Hin- und hergerissen ist das "Lied von der Erde" vor allem zwischen den Gattungen Lied und Symphonik. Schon in seinen ersten Symphonien hatte Mahler Lieder aus "Des Knaben Wunderhorn" integriert, hier aber verschränkten sich Lied und Symphonik so vollkommen, dass Mahler nicht mehr wusste, was er da gattungstechnisch komponiert hatte. Nicht, dass es ihn sonderlich interessierte, aber ihn beruhigte doch der Nebeneffekt, dass sein neuntes Orchesterwerk jedenfalls keine Symphonie war.

Mir war auf dieser Welt das Glück nicht hold!

Die Reihe von Komponisten, die nach Vollendung ihrer neunten Symphonie gestorben waren – Ludwig van Beethoven, Antonin Dvorak, Anton Bruckner -, schien ihm eine Warnung zu sein. Klingt abergläubisch, und ist es auch. Dennoch sollte es sich bewahrheiten: Mahler starb 1911 über den Skizzen zu seiner zehnten Symphonie.

Die vertonten Lieder stammen aus der Gedichtsammlung "Die chinesische Flöte" von Hans Bethge. Um China ging es Mahler jedoch kaum. Zwar finden sich im "Lied von der Erde" viele pentatonische Motive und Themen, mithin eine Melodik, die sich an der in Asien verbreiteten fünfstufigen Tonskala orientiert; aber Mahler verwendet die Textvorlage nur, um sein eigenes Lebensgefühl zu illustrieren: dass sich der Mensch in dieser Welt nicht zu Hause fühlt.

Ruhe für mein einsam Herz

Während in den ersten vier Sätzen Natur und Eigensinn noch in einen Dialog miteinander treten, kehrt der Trunkene des fünften Satzes Vogelgesang und Frühlingsgefühlen den Rücken, um ungestört weiterzutrinken.

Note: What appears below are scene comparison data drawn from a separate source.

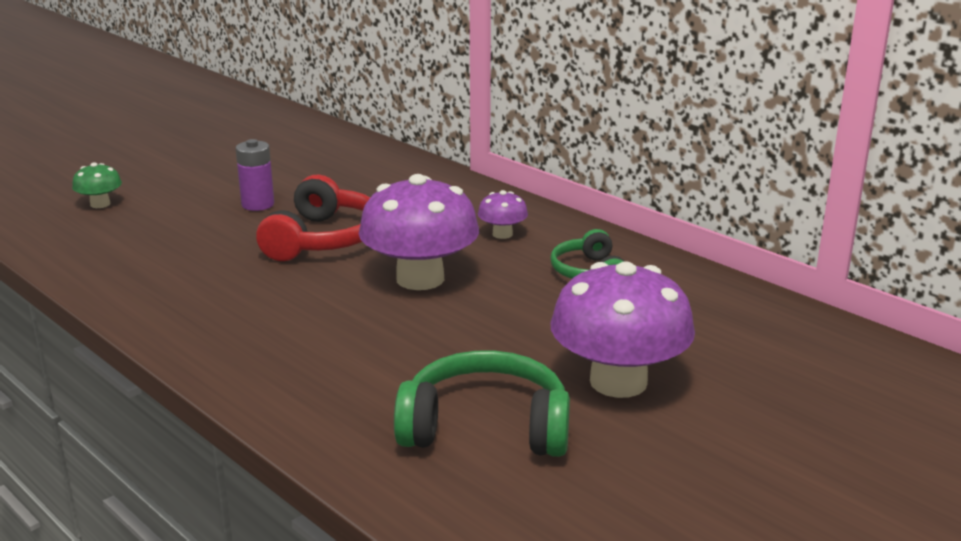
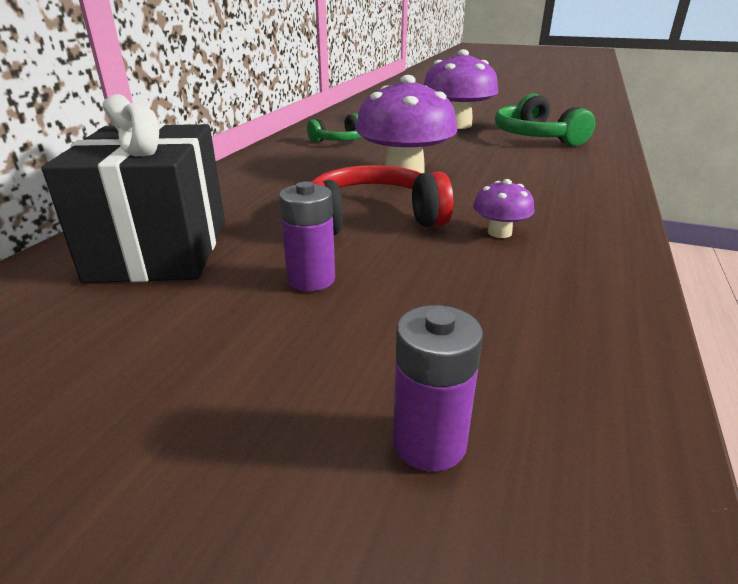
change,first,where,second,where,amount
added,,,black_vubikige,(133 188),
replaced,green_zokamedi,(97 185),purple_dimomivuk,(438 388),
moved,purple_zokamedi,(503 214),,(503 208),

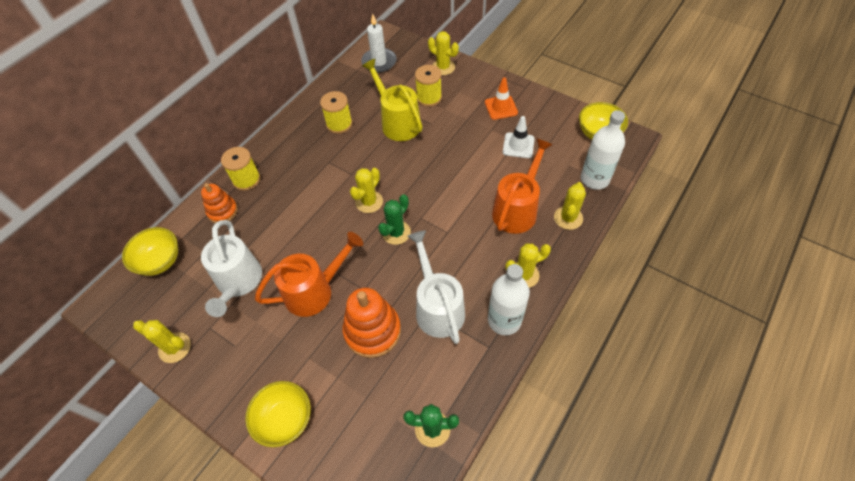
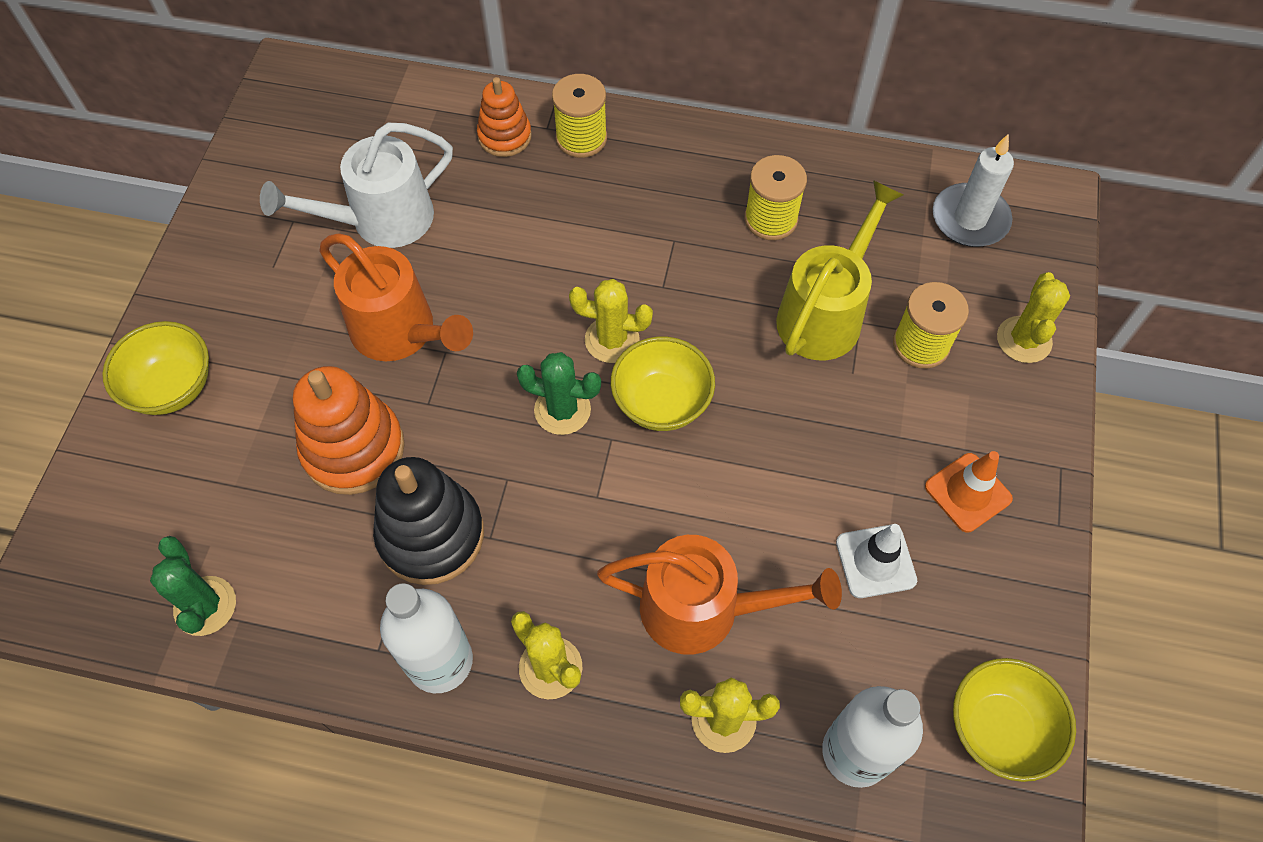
change,first,where,second,where,amount
replaced,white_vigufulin,(436 287),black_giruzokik,(428 521),
moved,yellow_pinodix,(150 251),,(663 383),
removed,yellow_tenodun,(162 341),,,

Höhepunkt des Werkes ist das Finale, "Der Abschied", mit gut 30 Minuten ebenso lang wie die fünf vorangehenden Sätze zusammen. In kammermusikalischer Durchsichtigkeit und hinauslaufend auf einen geradezu zärtlichen Schluss verbreitet sich pure Resignation: "Du, mein Freund, / Mir war auf dieser Welt das Glück nicht hold! / Wohin ich geh? Ich geh, ich wandre in die Berge. / Ich suche Ruhe für mein einsam Herz." Dass sich der Komponist mit diesen Zeilen identifizierte, liegt auf der Hand.

ORF Radio Symphonieorchester Wien · Nagano 2020: Kent Nagano (Dirigent), ORF Radio-Symphonieorchester Wien

SF/MARCO BORRELLI

Kent Nagano, einer der weltweit profiliertesten Orchesterleiter unserer Tage, hat "Das Lied von der Erde" eingespielt und dirigiert nun das ORF Radio-Symphonieorchester Wien am 14. August bei den Salzburger Festspielen in der Felsenreitschule. Es singen die Mezzosopranistin Tanja Ariane Baumgartner und Startenor Piotr Beczala. Ursprünglich hätte das Konzert auch Leonard Bernsteins Symphonie Nr. 3, "Kaddish", enthalten sollen. Durch Corona halbierte sich jedoch das Programm. Die "liebe Erde" ist am Ende immer stärker.